WORK ITEM:
Copy each line of the data below exactly, leaving out pictures.

Layout change descriptions:
════
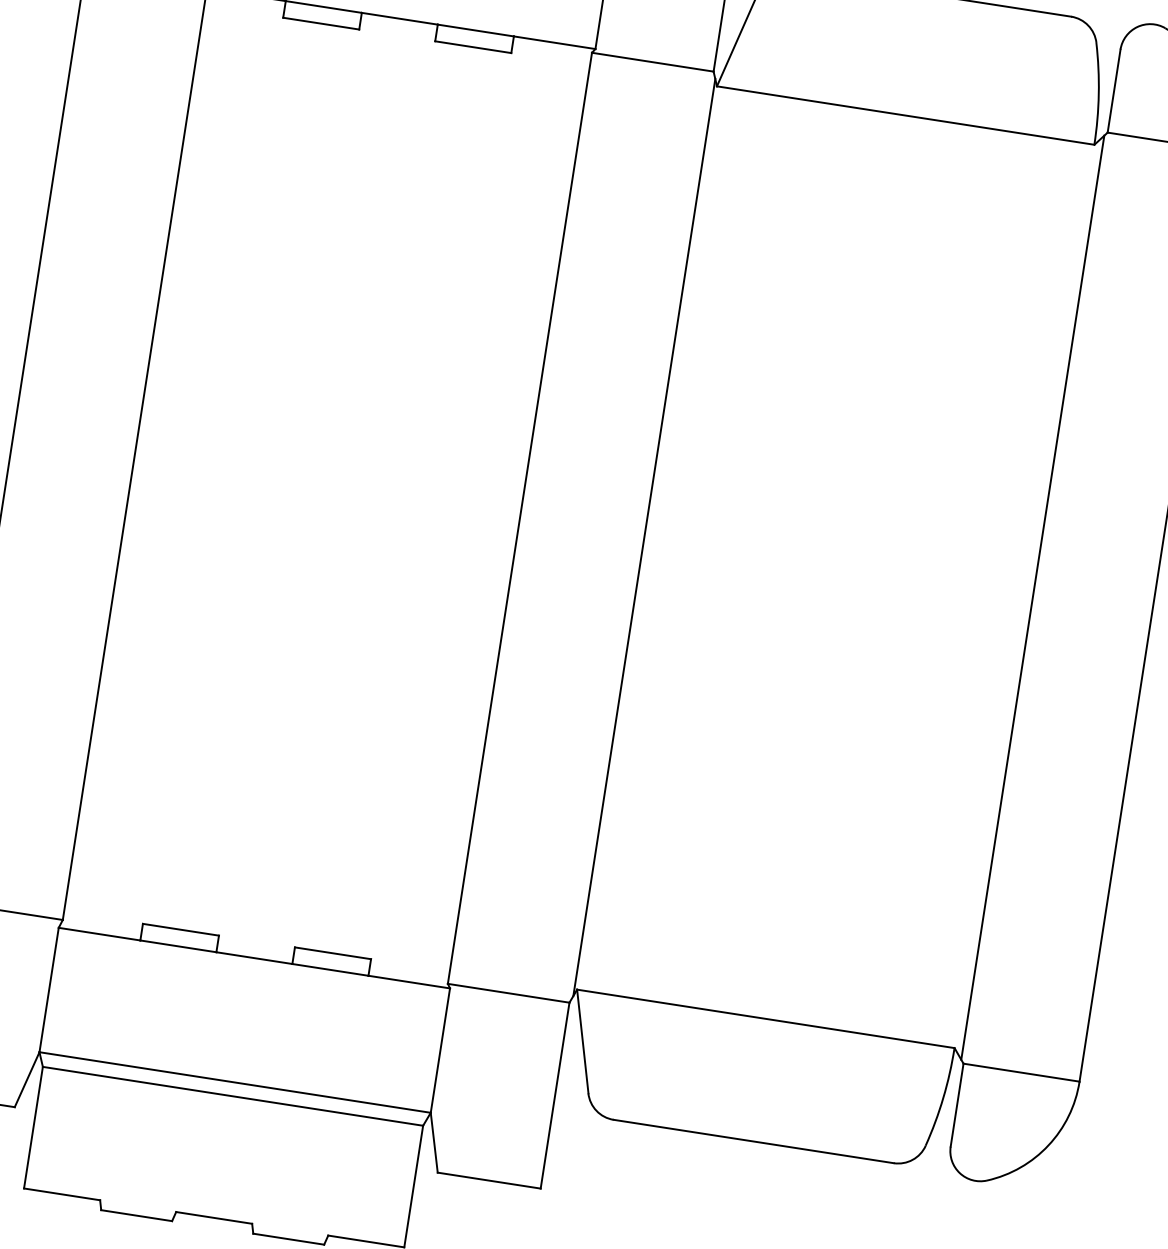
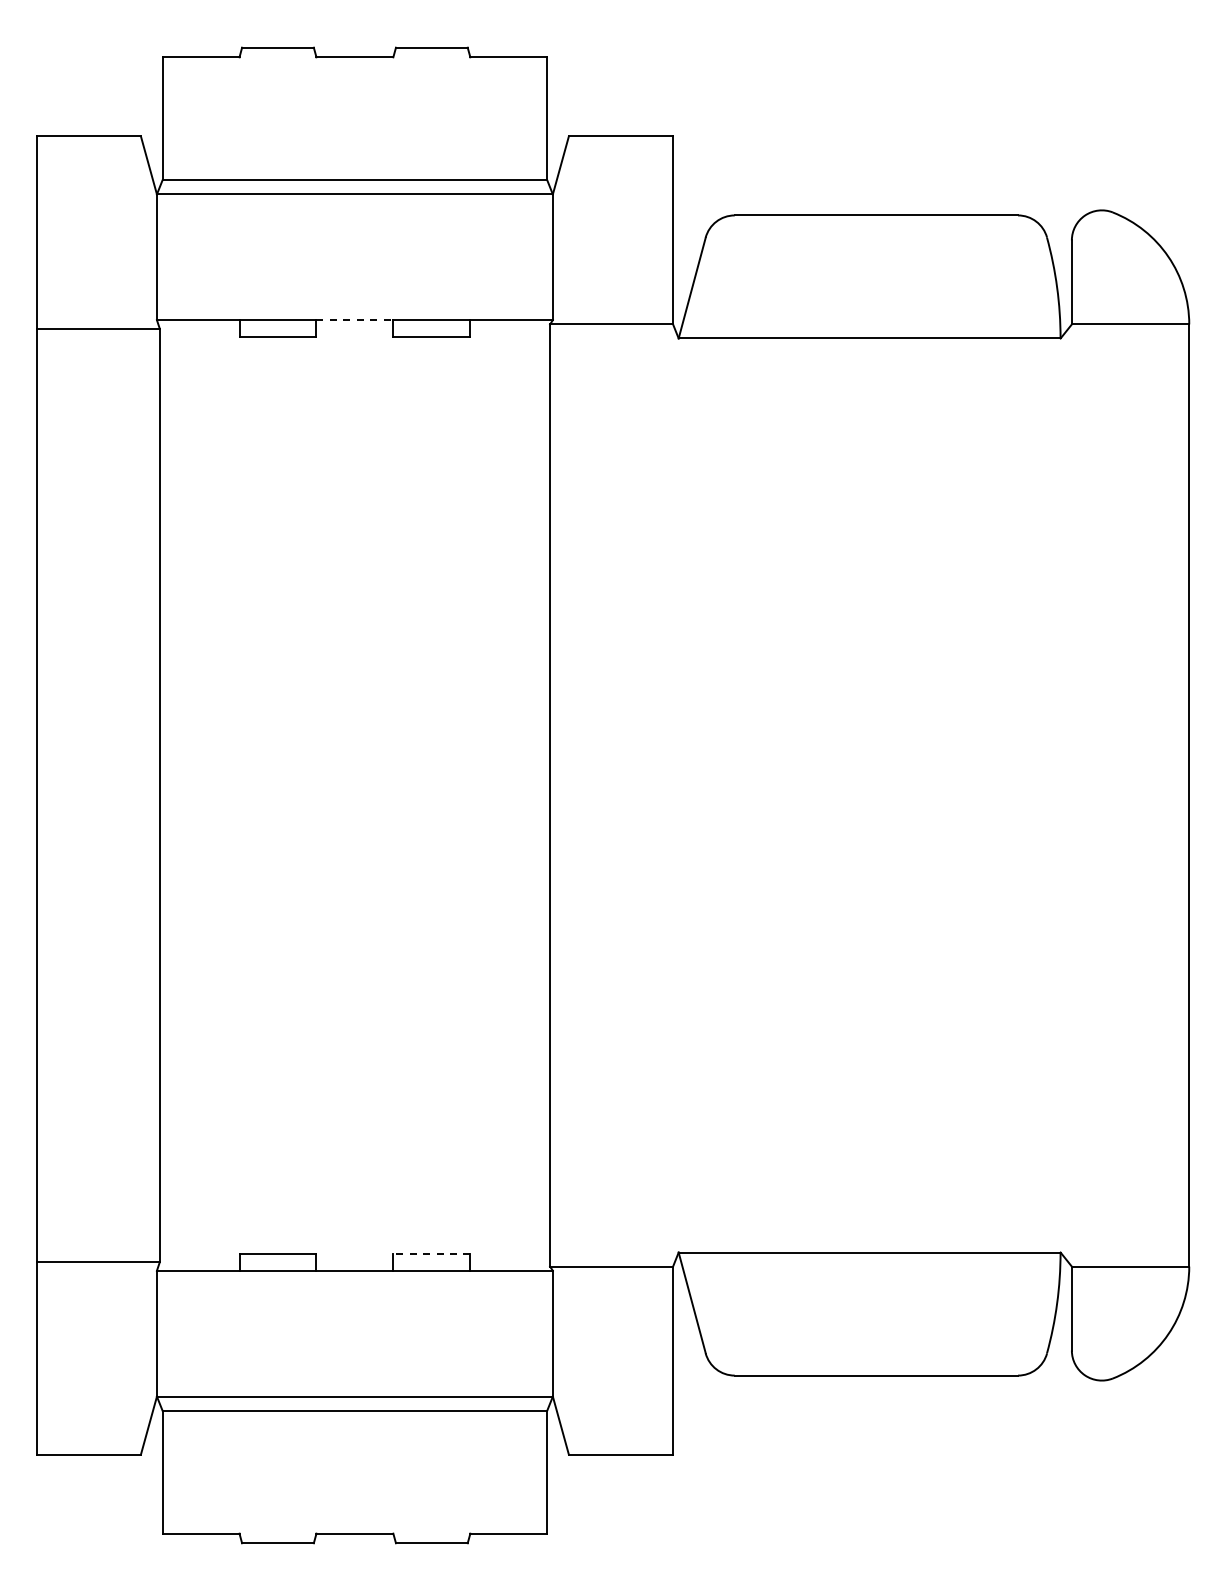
line: (400, 19) -> (355, 320), solid -> dashed
line: (643, 537) -> (675, 795), removed
line: (1033, 597) -> (1069, 795), removed
line: (332, 952) -> (431, 1253), solid -> dashed

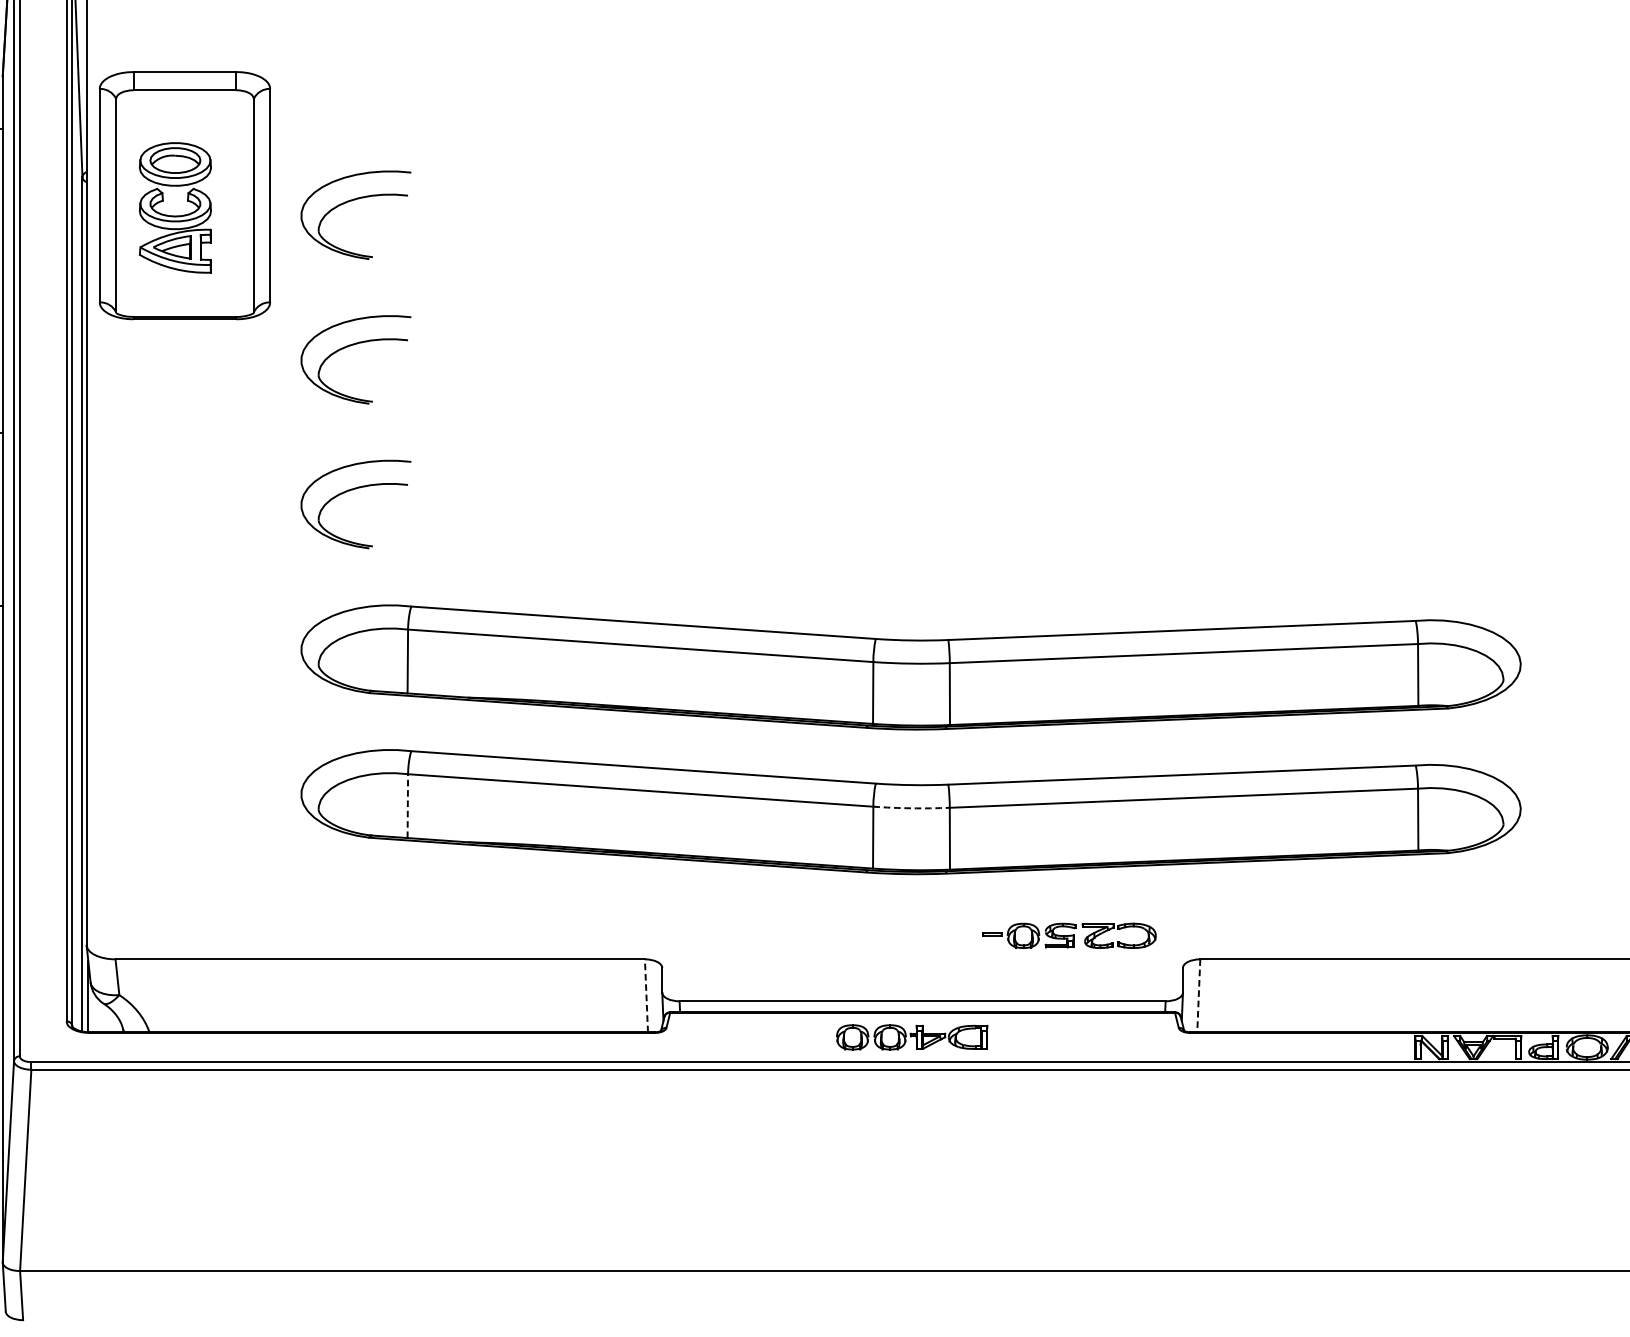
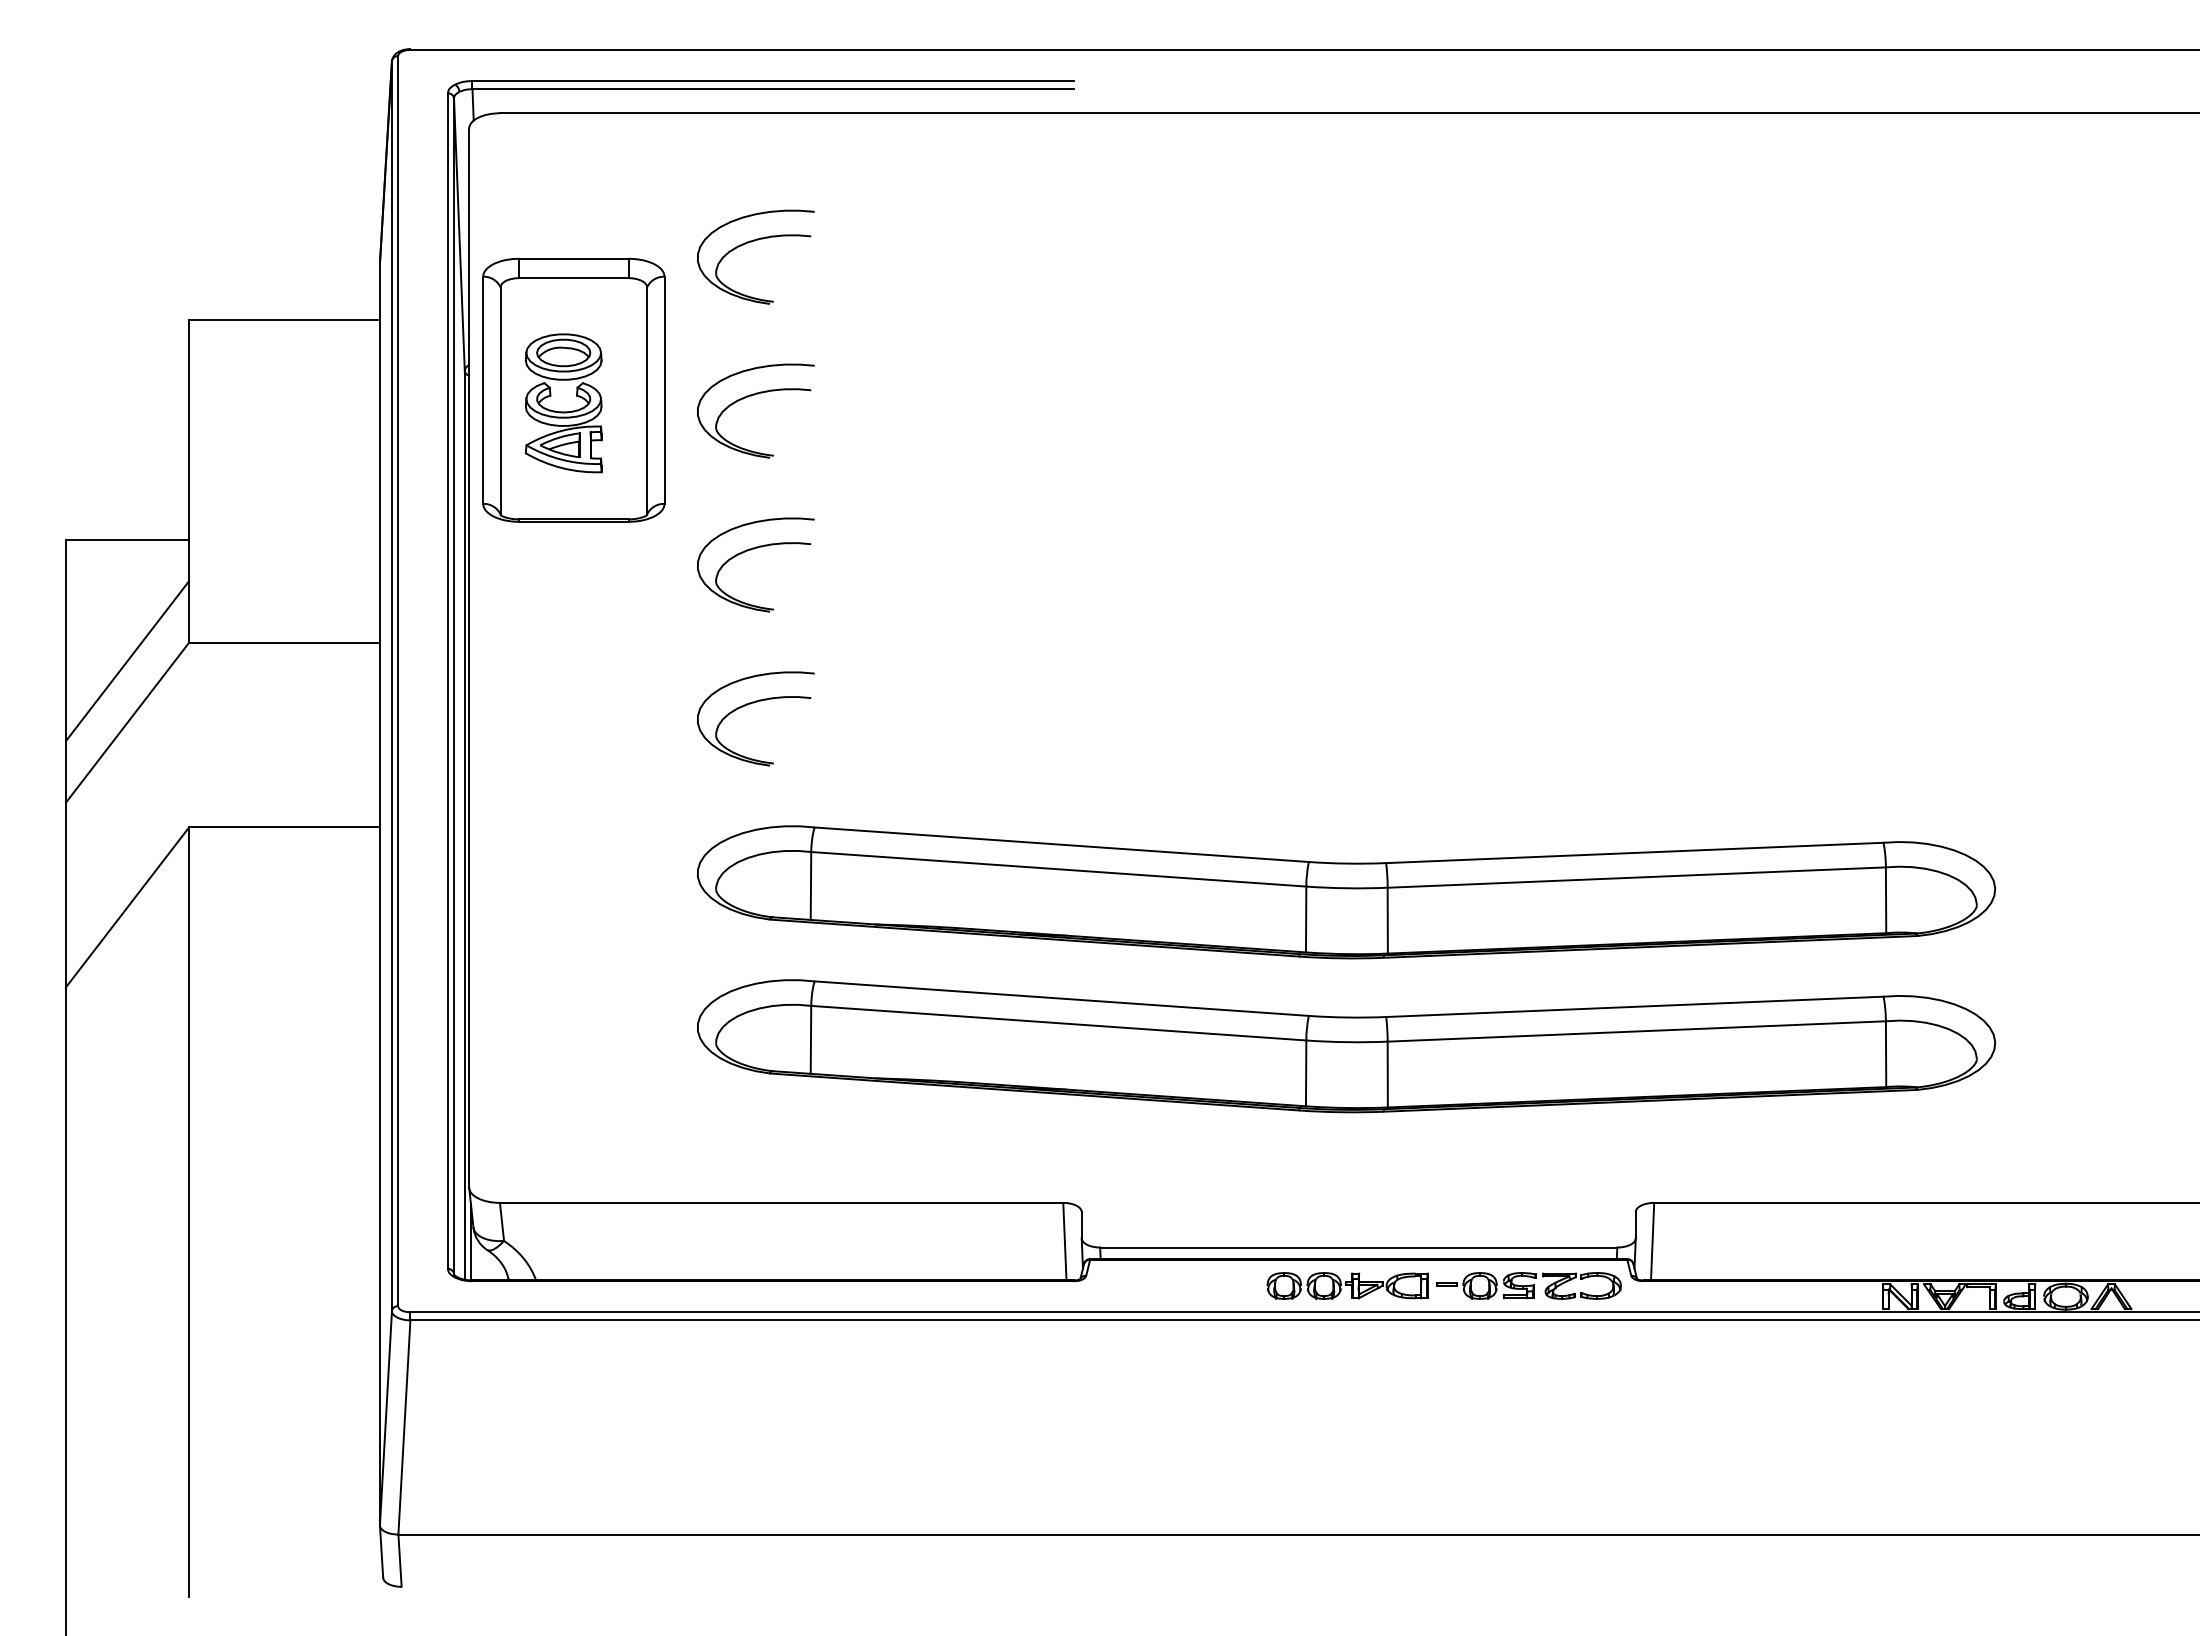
part: (351, 56) -> (751, 242), added
line: (407, 805) -> (810, 1039), dashed -> solid
arc: (911, 808) -> (1346, 1042), dashed -> solid
part: (1068, 935) -> (1528, 1285), moved
line: (646, 995) -> (1064, 1241), dashed -> solid
line: (1198, 995) -> (1652, 1241), dashed -> solid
════
OUTPUT BELOW:
line: (400, 19) -> (355, 320), solid -> dashed
line: (643, 537) -> (675, 795), removed
line: (1033, 597) -> (1069, 795), removed
line: (332, 952) -> (431, 1253), solid -> dashed

part: (351, 56) -> (751, 242), added
line: (407, 805) -> (810, 1039), dashed -> solid
arc: (911, 808) -> (1346, 1042), dashed -> solid
part: (1068, 935) -> (1528, 1285), moved
line: (646, 995) -> (1064, 1241), dashed -> solid
line: (1198, 995) -> (1652, 1241), dashed -> solid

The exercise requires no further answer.